Cranking the performance on M3 Max

blackstonewine · 1 year ago

Cranking the performance on M3 Max

SomeOddCodeGuy · 1 year ago

I’ll be interested to see what responses you get, but I’m gonna come out and say that the Mac’s power is NOT its speed. Pound for pound, a CUDA video card is going to absolutely leave our machines in the dust.

So, with that said- I actually think your 20 tokens a second is kind of great.

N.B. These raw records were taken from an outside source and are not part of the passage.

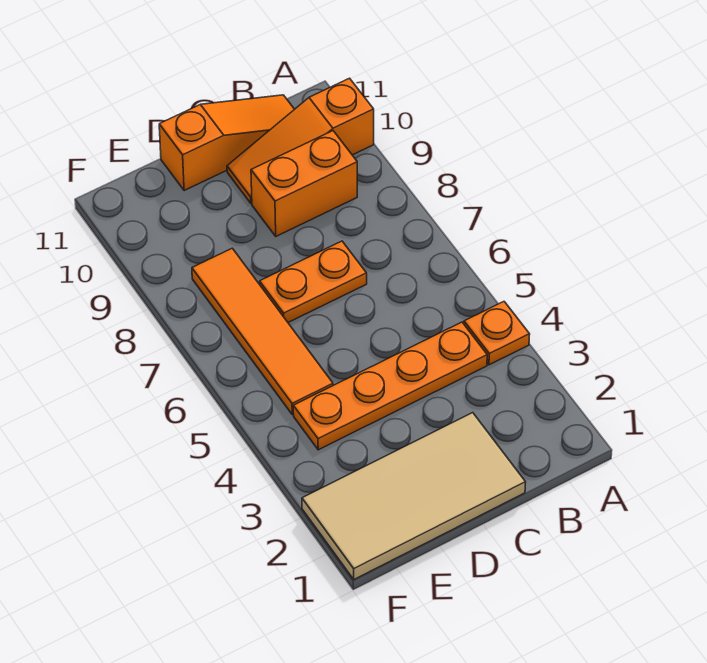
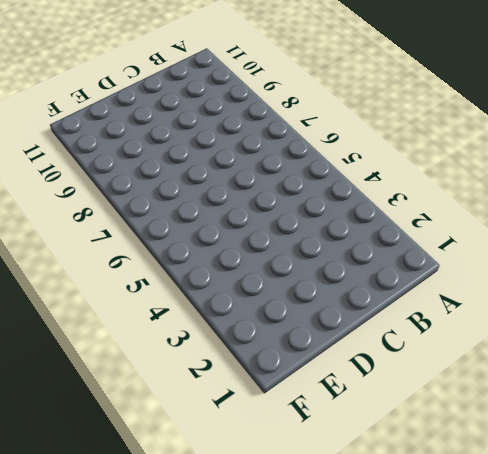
none -> orange plate A4 level 1
none -> orange slope A10:C10 level 1 top A

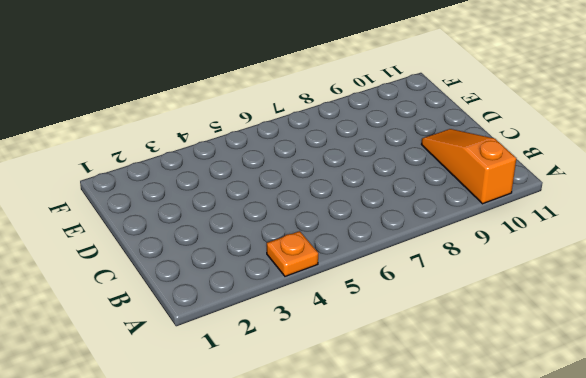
none -> orange plate B4:E4 level 1
none -> orange brick B9:C9 level 1

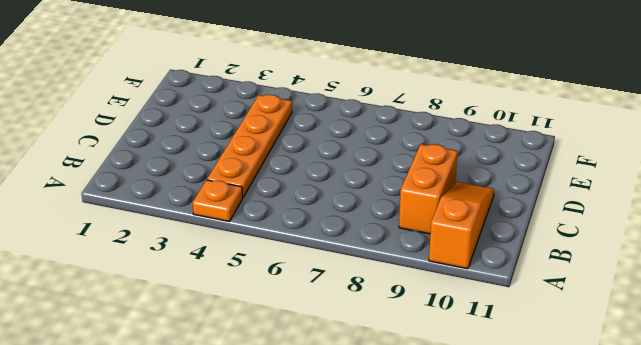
none -> orange slope B11:D11 level 1 top D
none -> tan tile C1:F2 level 1

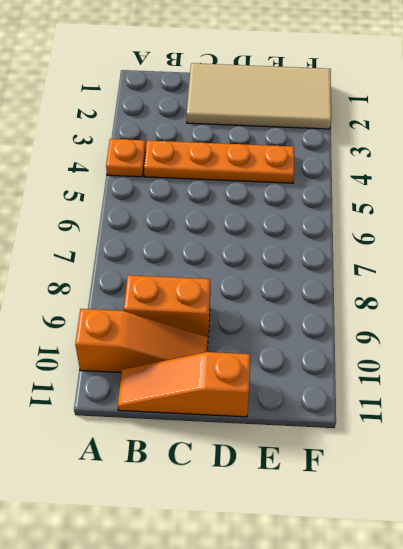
none -> orange plate C7:D7 level 1
none -> orange tile E5:E8 level 1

I mean- my M2 Ultra is two M2 Max processors stacked on top of each other, and I get the following for Mythomax-l2-13b:

Llama.cpp directly:
- Prompt eval: 17.79ms per token, 56.22 tokens per second
- Eval: 28.27ms per token, 35.38 tokens per second
- 565 tokens in 15.86 seconds: 35.6 tokens per second
Llama cpp python in Oobabooga:
- Prompt eval: 44.27ms per token, 22.59 tokens per second
- Eval: 27.92 ms per token, 35.82 tokens per second
- 150 tokens in 5.18 seconds: 28.95 tokens per second

So you’re actually doing better than I’d expect an M2 Max to do.

fallingdowndizzyvr · 1 year ago

You don’t say what quant you are using, if any. But on Q4K_M I get this on my M1 Max using pure llama.cpp.

llama_print_timings: prompt eval time = 246.97 ms / 10 tokens ( 24.70 ms per token, 40.49 tokens per second)

llama_print_timings: eval time = 28466.45 ms / 683 runs ( 41.68 ms per token, 23.99 tokens per second)

Your M3 has lower memory bandwidth than my M1. It’s the 300GB/s version versus 400GB/s.